Undeterred, Ms Tiddy carved out a successful career as a junior primary educator at this school as well as Millicent South (now Newbery Park) and Millicent North.

The natural world featured in her teaching and science tables and living creatures, including tortoises, featured in her classrooms.

Not only did Ms Tiddy meet her teaching colleagues and 34 students in 1960, she also found love.

“My late husband Ian Tiddy came to Millicent midway through the year as an AMP Society representative and we met at the Methodist (Uniting) Church.

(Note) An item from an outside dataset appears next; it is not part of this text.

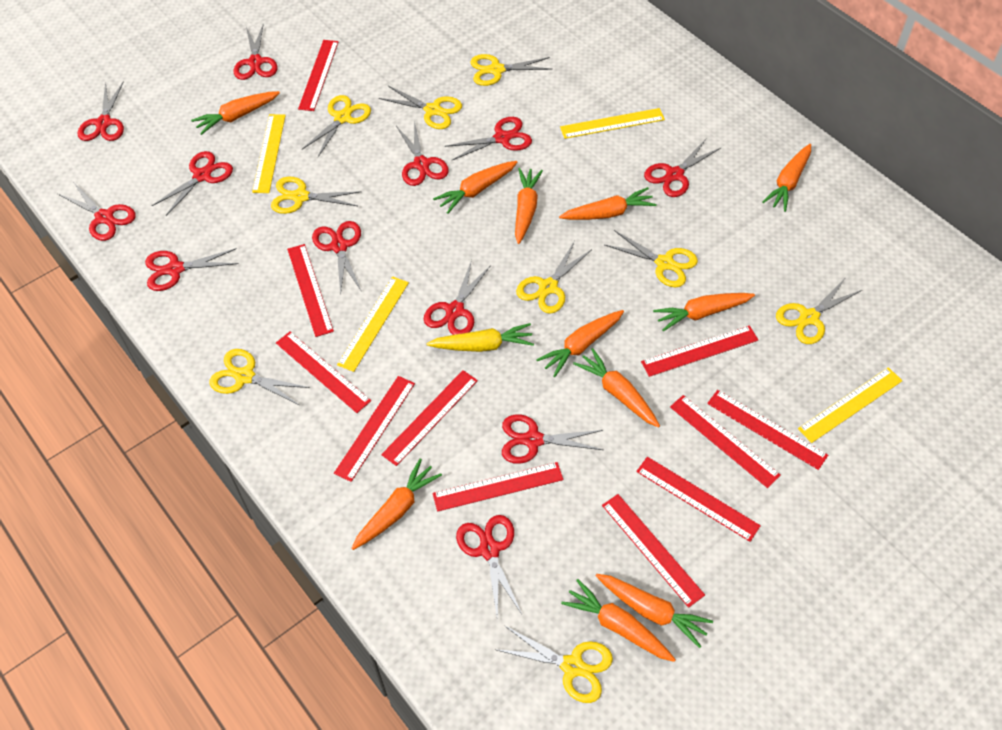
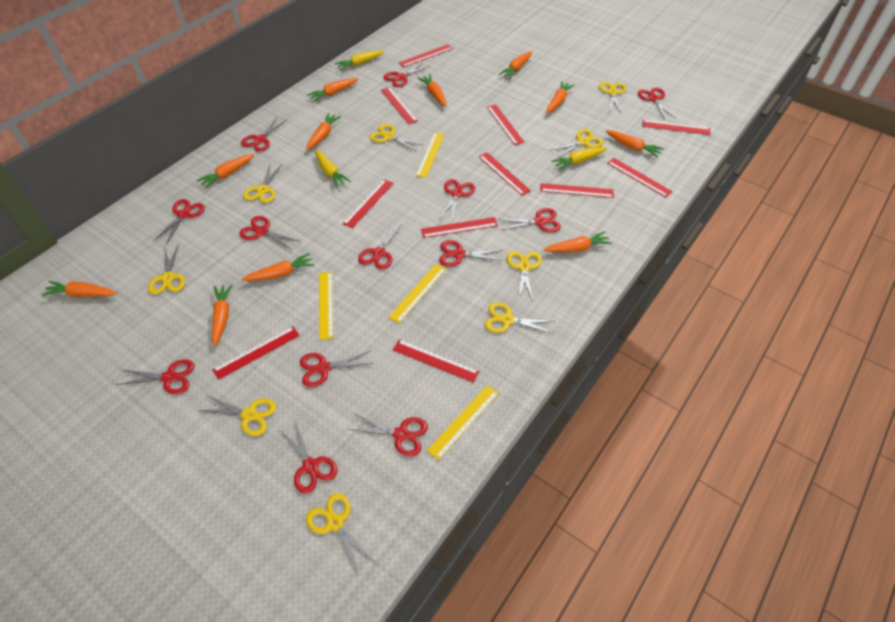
red scissors: 12 -> 13
yellow carrot: 1 -> 3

“We got engaged the following year and were married the year after that.

“I feel I have been very fortunate with my life.

“The South East is a wonderful place.”

For Ms Muhovics, her life has been devoted to her work, family and community interests as the Millicent squash and craft groups and being the inaugural deputy mayor of Wattle Range Council.

Ms Muhovics memory of her first day of school was being taken there by her mother and crying when she left.

“I had only previously been to a few kindergarten sessions run in the Anglican Church hall by Francie Gower,” Ms Muhovics said.

“Some of my classmates from the 1960 class who are still around Millicent are Allan Campbell, Dean Slaughter, John Osis, Ian Werchon and Jule Howe (nee Pratt).

“I was very quiet at school and I remember Miss Wilksch being kind and loving.”

Her other schoolday memories include playing on the swings, seeing the grade seven boys stoke the wood fires in every classroom and buying Craven A cigarettes for teacher Max Humphries at a nearby deli.

“Our very first classroom from 1960 is still standing,” Ms Muhovics.

“It is part of the Millicent National Trust Museum and houses some of the restored horse-drawn vehicles.”